Harried and hurried
It’s always “next.”
The next appointment. The next game. The next homework assignment. The next meal. The next day.
I find myself not only busy but harried. Now there’s a word I can’t use anymore for the top of my head. It is most definitely less hairied than it used to be. OK. Different word, but let’s not brush this off. Let’s comb through the different definitions of harried…
Same as harassed.
Rushed; panicked; overly busy or preoccupied.
troubled persistently especially with petty annoyances
Anyone with a smartphone or watch would have to confess that harried describes the incessant ping of notifications, texts, and reminders that hound us. “Petty annoyances?” Check. “Overly… preoccupied?” Check.
We’re not only harried, but we are also hurried.
We travel through distractions as unthinkingly as we breathe. Our day is not full of measured, considered and well-timed moments. It’s full of distractions, and we must also hurry in order to get to… next.
What do you need to do to stop and reassess your pace and your space?
If there’s one thing I think everyone would admit after a moment of pondering, it’s that Jesus Christ never hurried. In all the gospels, we don’t have a single recorded instance of Jesus frenetically rushing from place to place. It helps when you’re God incarnate, of course. When you’re God, you know what’s next.
That’s why it’s good to trust Him. He not only knows what’s next for others. He knows what’s next for you.
While the records of Jesus’ life are full of people hoping Jesus would hurry,Jesus displayed the remarkable ability to move from one thing to the next with deliberateness. He demonstrated anger and compassion appropriately. He was never harried or hurried.
I think of all the times that I’ve wanted Jesus to hurry - the times where my prayerful cries were met with profound silence from God. Is He oblivious? No. He knows what’s next, and sometimes a “no” or a “not yet” in response to my hurried appeals is the absolute best thing I need to combat my own harried heart. He has compassion for me and on me, but He is not moved by my own hurry.
Prayer is the antidote to harry and hurry
Let me share one directive from Peter (who knew Jesus well) and one incident that reveals how important prayer is to combat petty annoyances and being overly preoccupied.
“Cast all your anxiety on him because He cares for you.”
That’s the directive. Cast. You cast through prayer. I preached on this back in January 2020 (which I find surreal in light of the subsequent events of that year).
The incident was in a garden on the night that Jesus was betrayed. The next day, Jesus would be crucified. If there was a time to feel harried or hurried, this was it for Jesus. And yet, we’re told that He prayed. He prayed hard. And He invited His disciples to pray as well. They could not stay awake to pray, however. I don’t really fault them. Who among us can pray all night at a moment’s notice?

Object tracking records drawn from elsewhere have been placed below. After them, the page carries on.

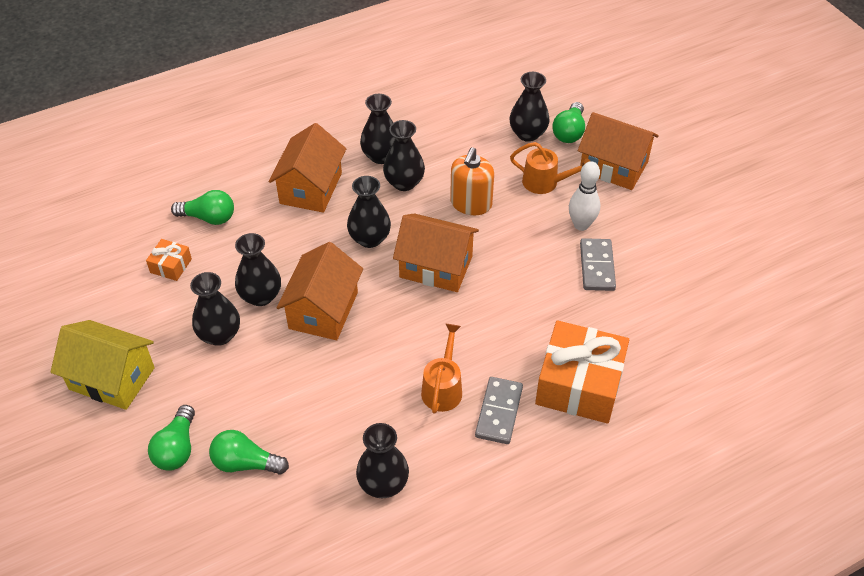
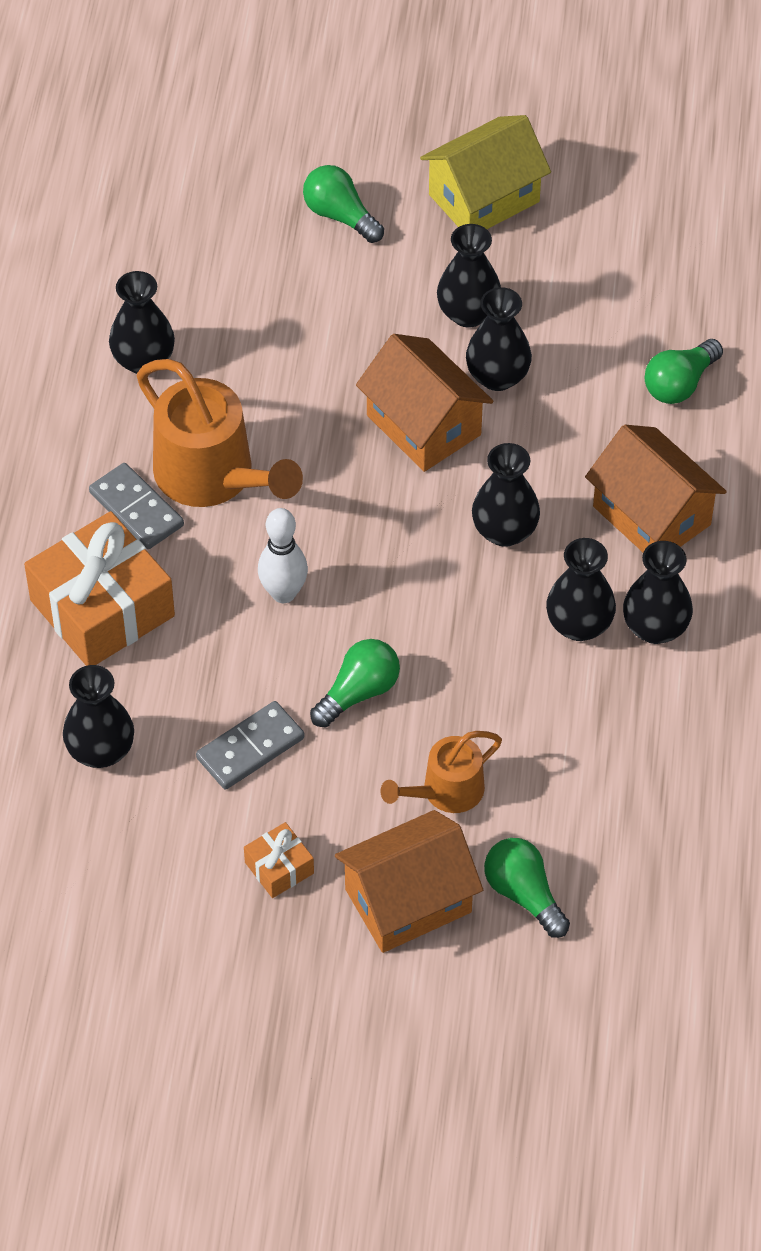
camera: 125 degrees right, 5 degrees up
(171, 266) = (621, 313): orange gift -> orange gift (279, 868)
(246, 463) = (271, 262): green light bulb -> green light bulb (358, 693)
(436, 267) = (398, 574): orange house -> none
(443, 387) = (214, 477): orange watering can -> orange watering can, size x1.75
(471, 204) = (477, 678): orange soap dispenser -> none
(528, 134) = (562, 837): black vase -> black vase (101, 751)
(581, 225) = (334, 781): white bowling pin -> white bowling pin (283, 593)
(597, 266) = (250, 748): grey domino -> grey domino turned 75 degrees counterclockwise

Jesus faced a crazy schedule with lots of demands and interruptions (some even petty) with prayer. This incident on the night before He’s crucified is not an anomaly. Jesus began each day with prayer.
Prayer calms the soul, helps us cast our cares, and prayer reminds us of the One who faced death and sin for us.
In a world full of harry and hurry, prayer will carry us through. There is a God who loves us, who knows what’s next, and who is Able to respond with patient purpose when our hearts cry, “Hurry, Jesus!”
I think of Jairus, a leader in the synagogue who approached Jesus in Mark 5:23, and in a harried and hurried manner, said, “My little daughter is dying. Come and lay your hands on her so that she can get well and live.” The context reveals that he was literally correct. She was dying at that moment. So his urgent appeal to Jesus was more like, “Hurry, Jesus!” And yet, Jesus stopped to have a conversation with a woman along the way after she had secretly reached out and touched his robe as He passed. Meanwhile, Jairus was beside himself with panic. Read the story.
1 Peter 5:7 (NIV) Other translations make it clear that verse 7 belongs in the same thought as verse six which urges our humility in order to release our anxiety and care upon Jesus. “Humble yourselves, therefore, under the mighty hand of God, so that he may exalt you at the proper time, casting all your cares on him, because he cares about you.” (1 Peter 5:6-7 CSB) How do you cast? Through prayer. And it’s not a fishing cast, where you reel the line back to you with the care/anxiety still attached. It’s a throwing-it-away cast… submitting it to God and telling yourself, “OK. I’ve cast this. Now, oh soul, release it from your own care into God’s.”